- Born: June 12, 1981 (age 45) La Crescenta, California, U.S.
- Occupations: CEO, Producer, Director, Streaming Executive
- Years active: 2012–present

= Geoffrey James Clark =

CEO, American film producer

Geoffrey James Clark (born June 12, 1981) is an American film and television director, producer and streaming entertainment executive. He is mostly known for producing unscripted content with a cause, inspirational story, or social action element. He is currently the CEO of Documentary+, a documentary focused subscription streaming service. He is also CEO of acTVe Streaming television, and co-founder of Free Live Sports - a sports focused streaming platform.

== Career history ==
Clark has been credited as a producer and executive producer in numerous film and television projects. His credits in television include Travel Channel's "Trip Testers", HGTV's "Million Dollar Closet's", YouTube Red's "Provocateur", Nat Geo Wild's "Worlds Weirdest: Animal Apocalypse", and Esquire's "The Short Game", amongst others. Additionally, he has developed and sold numerous other unscripted projects while acting as Owner of Something Kreative Studios as well as the head of Development for Goodbye Pictures.

In 2014, Clark partnered with attorney and producer Lisa Lapan to launch Something Kreative Studios, a packaging, production and distribution company. SK has produced/distributed/represented numerous documentary films "Isolated", "Extinction Soup", "The Essence of Surfing", and the film "Sweet Micky for President", which won both the Jury and Audience Awards at the 2015 Slamdance Film Festival.

Clark recently executive produced the documentary film Isolated, with actor Ryan Phillippe who is also the voiceover on the film. Rolling Stone magazine featured an article about Isolated., and Phil Hall from FilmThreat reviewed the film as "...the best non-fiction film of 2013".

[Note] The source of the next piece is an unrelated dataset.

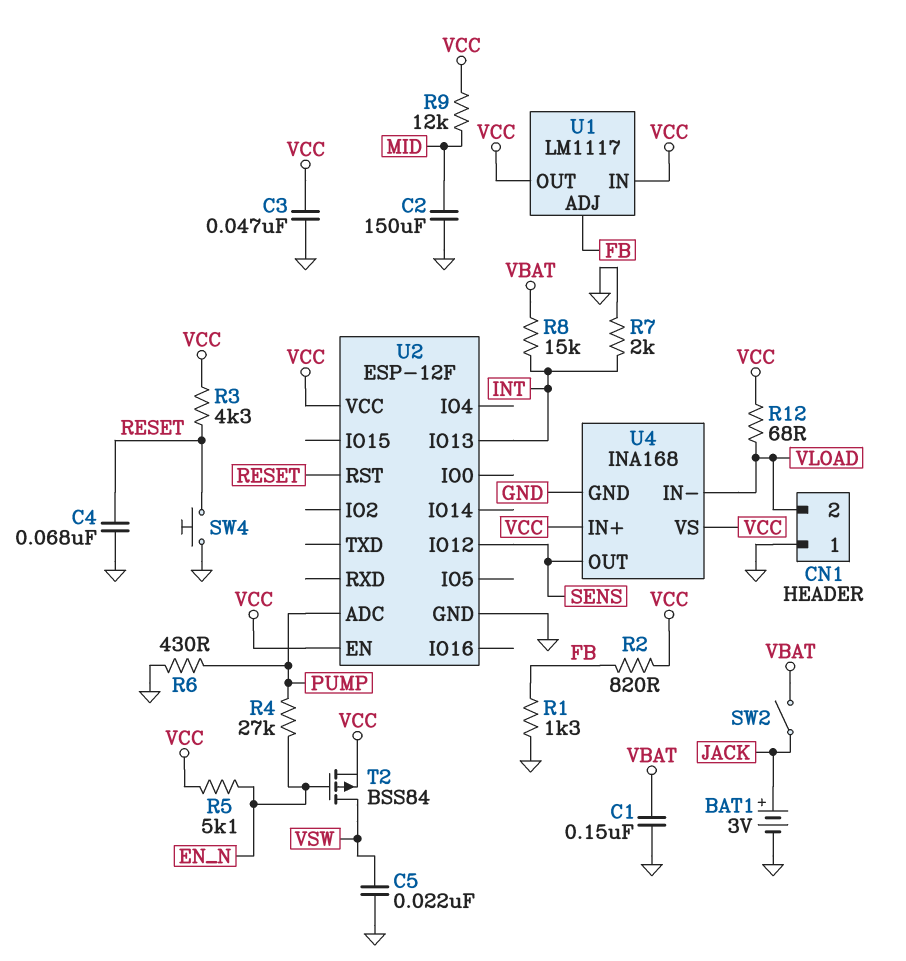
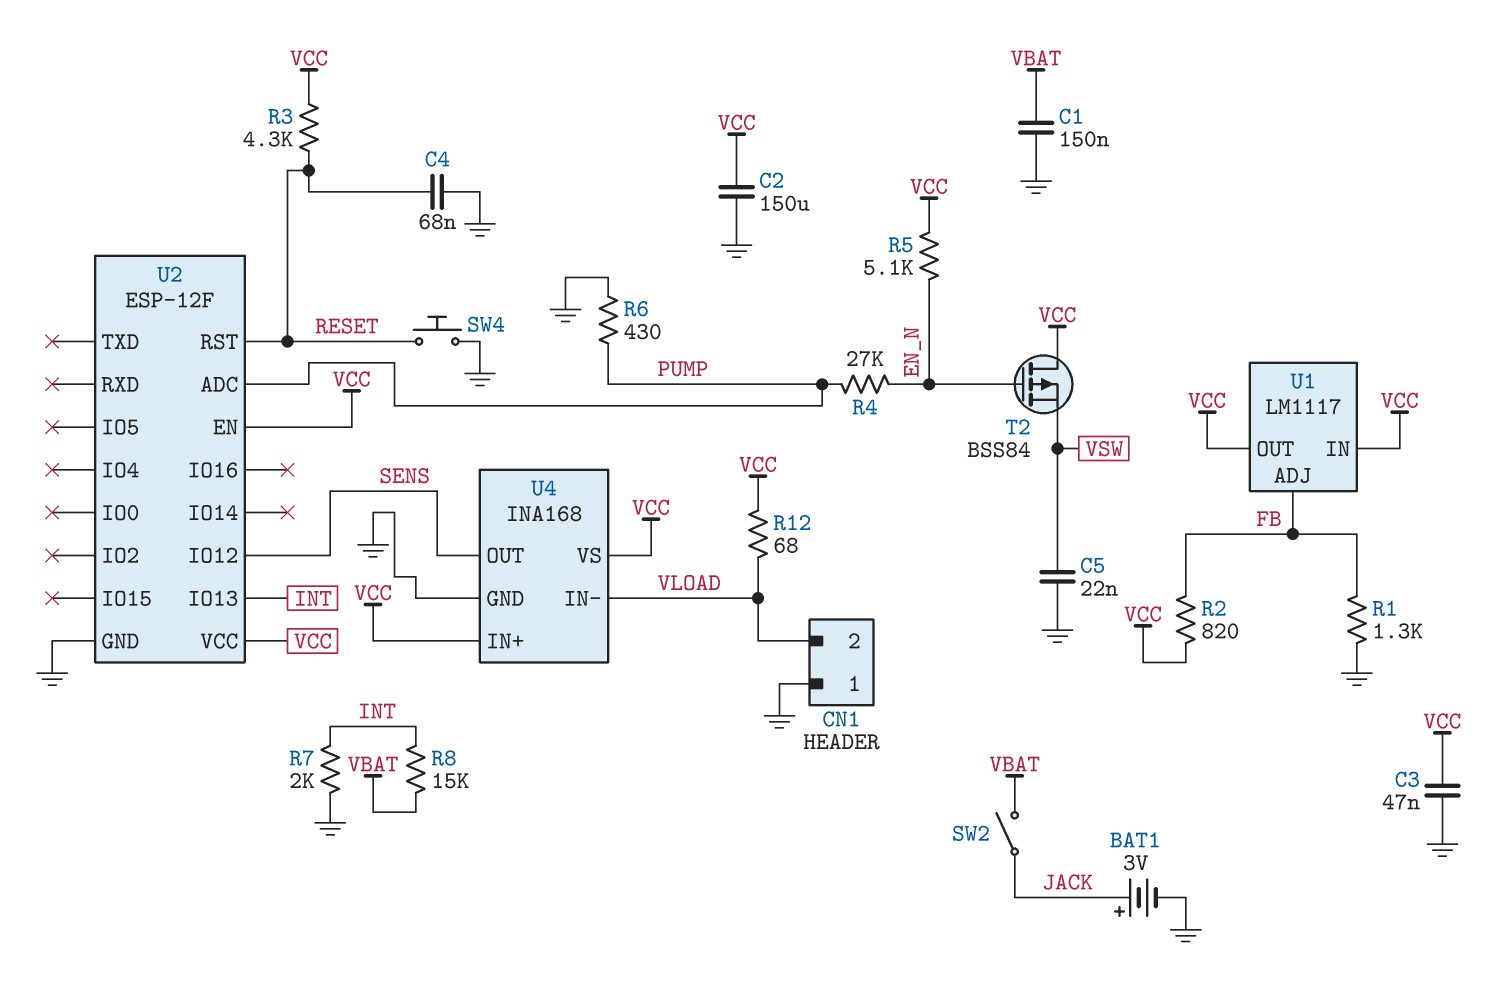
C2: 150uF (GND, MID) -> 150uF (GND, VCC)
R9: 12k (MID, VCC) -> none
T2: PMOS BSS84 (G EN_N, D VSW, S VCC) -> PMOS BSS84 (G EN_N, D VCC, S VSW)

In the past, Clark produced the independent horror film Automaton Transfusion, which was released through Dimension Films. Automaton Transfusion was shot independently on a very low budget and bought by the Weinstein Co. after a large amount of industry and entertainment buzz. Dimension Extreme released the film on DVD internationally in January 2006. Geoffrey also produced the documentary film The Forgotten Coast, and The Arena: North Shore, both of which were directed by Justin LePera. Both documentary surf films played at film festivals worldwide and received critical acclaim and festival awards.

Since 2014 Clark became a contributing writer to top industry publication TheInertia.com, joined the advisory board of the La Costa Film Festival and has been featured as a guest on numerous media outlets including CBS News, Right This Minute on FOX, Cheddar and on CNN's Piers Morgan Live alongside Ryan Phillippe.

In 2017, Clark became the president of Futurism Studios, a media/production company based out of Brooklyn, NY. Their first documentary film, Trust Machine, was produced by Clark, Kim Jackson, and Alex Winter, who also directed the film. After a successful NY and LA theatrical run, the film qualified for 2018 Oscar consideration. Clark also executive produced and showran the Facebook Watch series "Glimpse", which was produced in partnership with Gunpowder & Sky's science fiction label DUST.

In 2019, Clark wrote, directed and produced the scripted short film "SophiaWorld", starring actress Evan Rachel Wood and real humanoid robot, Sophia the Robot. The Futurism-produced 5-minute sci-fi comedy short premiered at the 2019 Maui Film Festival on June 16, 2019.

== Education ==
Clark graduated with honors from Cal State Long Beach University, majoring in film & digital production. Out of high school he was highly recruited and chose to compete on the CSULB track & field team as a pole vaulter and javelin thrower. He graduated as an Academic-Athlete All American in 2002.

== Personal life ==
Geoff became engaged to actress Leven Rambin in the Bahamas in late 2009. They broke off the engagement September 2011.
Geoff's favorite sports are surfing, football and baseball.